Saturday, March 30, 2013

Pinamar beach

Pinamar is an Argentine coastal resort town located on the coast of the Atlantic Ocean in Buenos Aires Province. It has about 20,000 inhabitants as per the 2001 census.

Located less than 400 km (249 mi)south of Buenos Aires, it is one of several small seaside communities that line the coast. Since Pinamar's main attraction is the ocean, it is a fairly quiet town during the winter months.

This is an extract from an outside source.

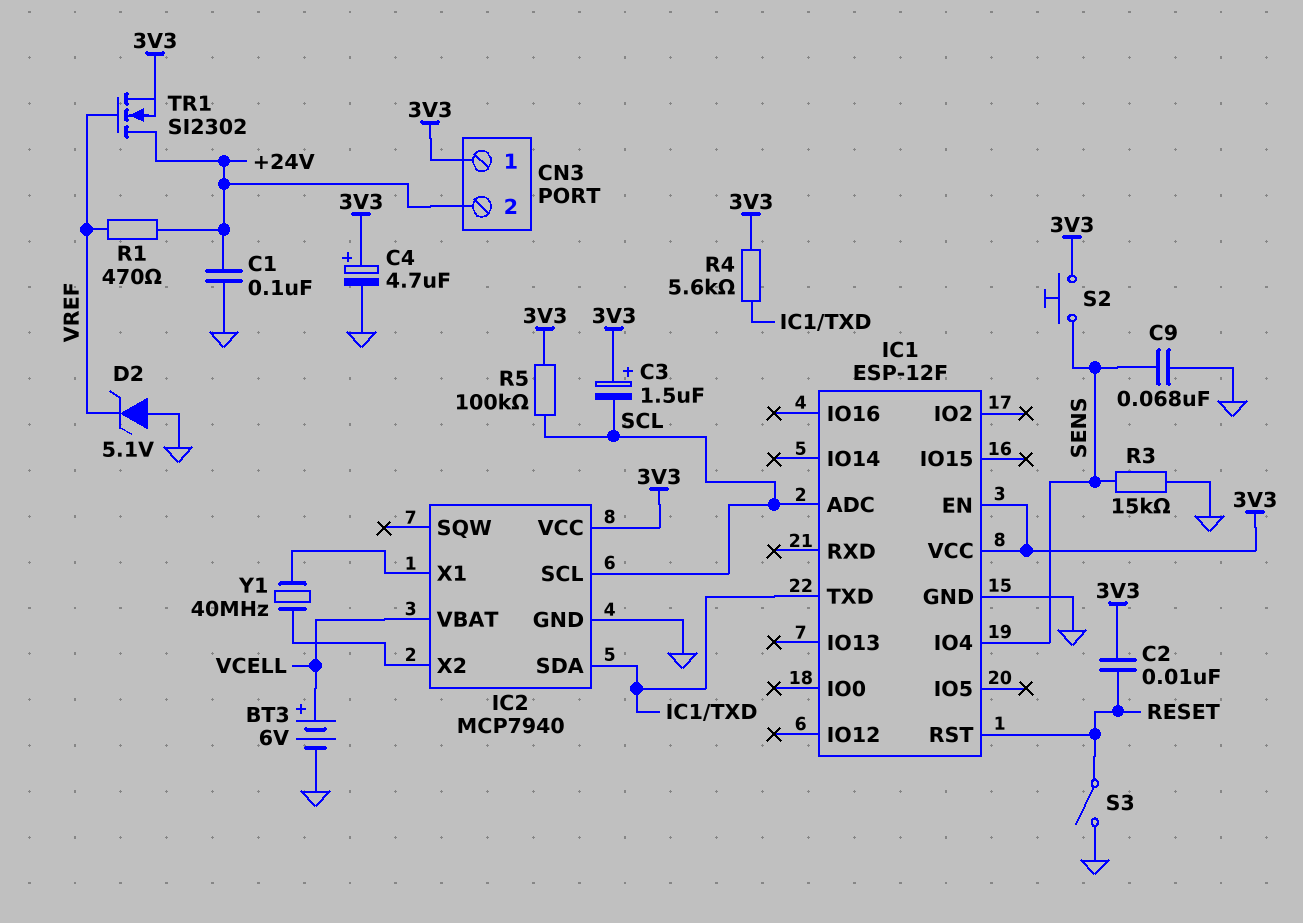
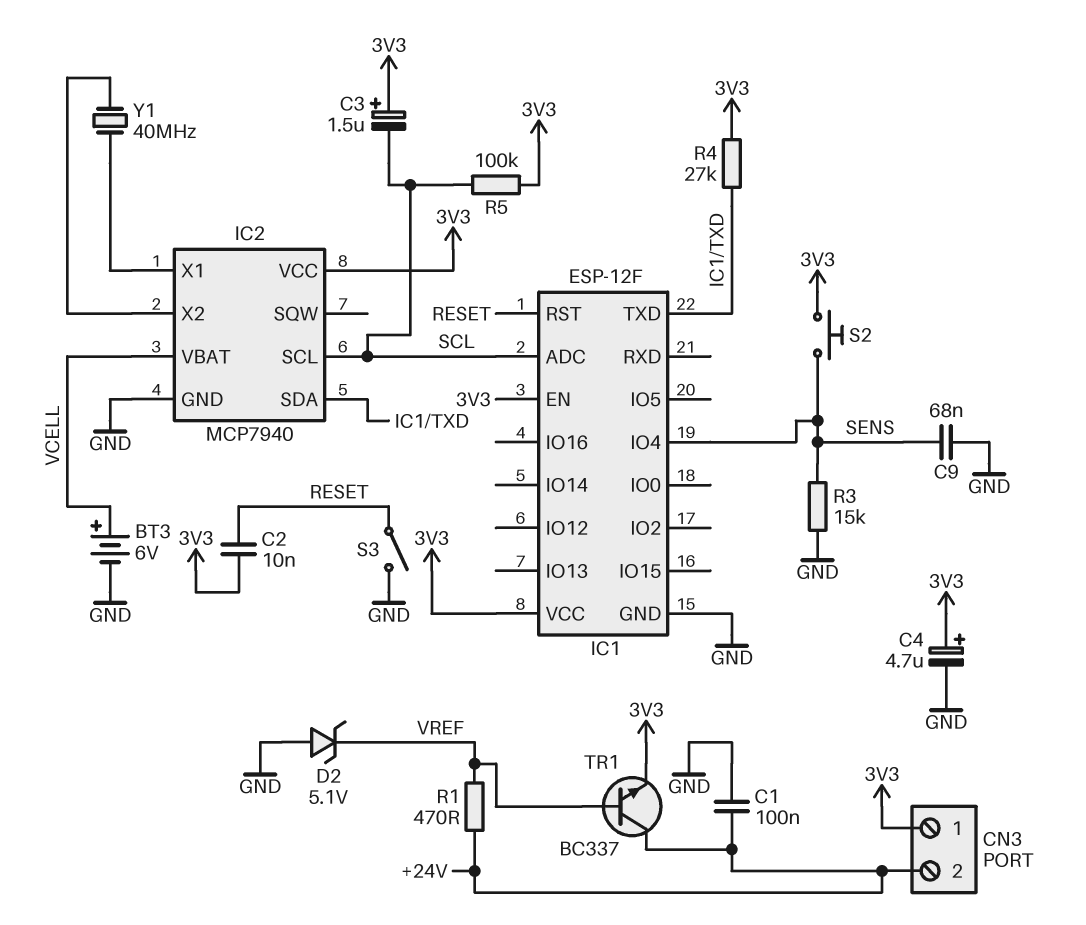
R4: 5.6k (3V3, IC1/TXD) -> 27k (3V3, IC1/TXD)
TR1: NMOS SI2302 (G VREF, D +24V, S 3V3) -> NPN BC337 (B VREF, C +24V, E 3V3)

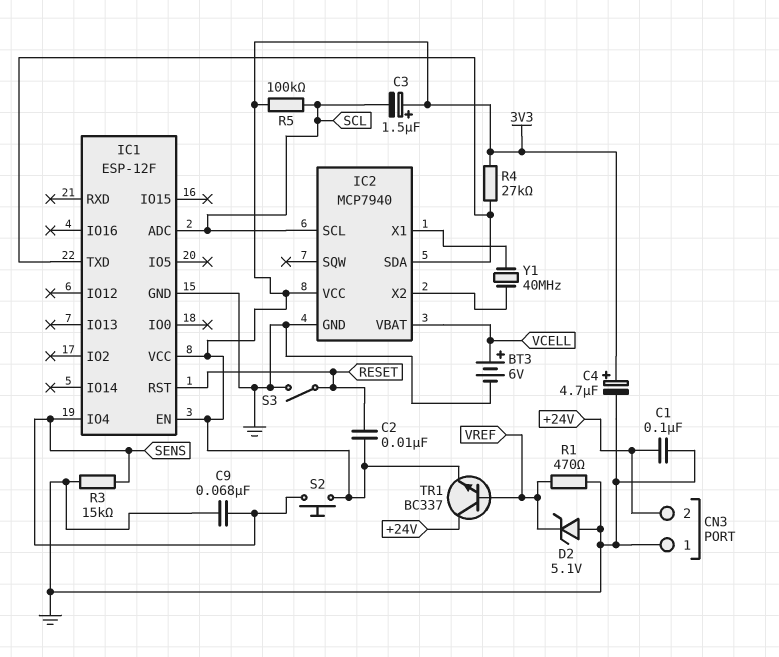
CN3 pin 1: 3V3 -> GND
R1: 470 (+24V, VREF) -> 470 (GND, VREF)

Tourism is what fuels the economy during the summer.



Two facts set Pinamar apart from most of the other Atlantic Ocean beach cities: it is a planned city with a very strict building code, and it has been artificially turned from wild sand dunes into a forest (mostly of pine trees, which explains the "pina" in the name).


City planning, as defined by founding architect Jorge Bunge and maintained by elected authorities ever since, translates into a city mostly made up of residential houses with open gardens; that, together with the pine forest, combine to make the city a very nice setting. That explains why it has been chosen as the summer resort for many well-to-do Argentinians, in particular those living in Buenos Aires.

Pine planting was originally started in Cariló -- a town nearby Villa Gesell and copied in Pinamar, although the city plan for Villa Gesell was not as carefully laid out or kept through the years.


Friday, March 29, 2013

Transportation Of Mar del Plata


Mar del Plata is served by Ástor Piazzola International Airport (MDQ/SAZM) with daily flights to Buenos Aires served by Aerolíneas Argentinas and Sol Líneas Aéreas and weekly flights to Patagonia served by LADE.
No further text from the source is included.